Expected behavior A clear and concise description of what you expected to happen.

Screenshots I see no NaNs in the data I use as well.

image image

Desktop (please complete the following information):

Additional context Could you please help me understand why it fails at the end? Thanks!

winedarksea commented 8 months ago

Thanks for the detailed bug details.

Best guess as to what is going wrong is that the chosen best_model is able to work on cross validation but not on the actual prediction on the full data. This would be .fit() executing completely but then .predict failing.

The NaN values are probably being introduced by some of the preprocessing transformers.
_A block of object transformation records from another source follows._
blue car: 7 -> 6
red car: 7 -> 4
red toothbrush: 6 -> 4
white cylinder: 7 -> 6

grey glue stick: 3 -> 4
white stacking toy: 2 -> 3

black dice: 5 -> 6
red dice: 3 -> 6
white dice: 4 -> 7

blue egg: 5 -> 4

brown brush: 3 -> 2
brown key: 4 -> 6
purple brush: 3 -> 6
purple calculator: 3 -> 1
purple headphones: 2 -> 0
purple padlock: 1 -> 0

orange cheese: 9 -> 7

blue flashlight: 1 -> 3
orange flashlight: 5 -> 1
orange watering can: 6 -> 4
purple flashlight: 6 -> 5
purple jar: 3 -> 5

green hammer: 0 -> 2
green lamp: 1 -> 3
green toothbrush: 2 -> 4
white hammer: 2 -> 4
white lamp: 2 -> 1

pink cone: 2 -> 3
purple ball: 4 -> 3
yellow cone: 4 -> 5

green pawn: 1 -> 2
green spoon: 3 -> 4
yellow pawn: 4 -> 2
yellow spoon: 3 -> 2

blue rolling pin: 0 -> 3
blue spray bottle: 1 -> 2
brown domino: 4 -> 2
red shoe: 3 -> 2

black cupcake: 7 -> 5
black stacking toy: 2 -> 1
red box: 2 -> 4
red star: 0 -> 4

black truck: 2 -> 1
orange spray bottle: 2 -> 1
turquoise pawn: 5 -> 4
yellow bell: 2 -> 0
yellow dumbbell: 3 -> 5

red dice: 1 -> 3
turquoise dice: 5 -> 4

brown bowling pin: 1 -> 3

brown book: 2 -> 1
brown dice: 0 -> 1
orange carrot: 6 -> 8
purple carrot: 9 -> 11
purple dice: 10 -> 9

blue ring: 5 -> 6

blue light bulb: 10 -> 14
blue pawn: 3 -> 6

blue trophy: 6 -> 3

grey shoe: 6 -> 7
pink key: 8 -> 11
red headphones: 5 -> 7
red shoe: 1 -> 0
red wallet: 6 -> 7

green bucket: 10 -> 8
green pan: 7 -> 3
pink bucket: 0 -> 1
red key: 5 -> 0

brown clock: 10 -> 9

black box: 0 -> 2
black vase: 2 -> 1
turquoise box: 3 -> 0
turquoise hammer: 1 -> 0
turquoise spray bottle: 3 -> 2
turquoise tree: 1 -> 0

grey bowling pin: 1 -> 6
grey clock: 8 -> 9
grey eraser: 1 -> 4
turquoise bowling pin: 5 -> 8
https://fred.stlouisfed.org/series/CPIAUCSL looks like a pretty clean series so it's unlikely the issue is with the data.

Could you print these out

model.best_model_name
model.best_model_params
model.best_model_transformation_params 

or copy here the 'autots_run2.json' file which it looks like you are saving.

If you want a short term fix, try changing the random seed or the model_list, it's likely this bug can be avoided that way, but it would still be useful if you can send me more details.

rcyost commented 8 months ago

Can you try running the code to reproduce the error? In the meanwhile I'll try and you suggest and return with what I find. Thanks!

rcyost commented 8 months ago

drop_most_recent= True maybe its this ? curious why it didn't throw an error because there is type hinting

winedarksea commented 8 months ago

I haven't had time to fully look at it yet, but that is an interesting possibility. I'll add better checking on that variable to raise an error for bad input (type hinting is just hinting, it won't raise errors). But True evaluates as 1 (test this int(True)) and appears to work just fine as an input, equal to inputting 1

winedarksea commented 8 months ago

view the processed data at model.df_wide_numeric and you'll see it is dropping 1 row of data and nothing more

winedarksea commented 8 months ago

your code ran fine for me. I think the error was the particular model chosen

rcyost commented 8 months ago

Thanks, I re-ran and it worked fine. Interesting !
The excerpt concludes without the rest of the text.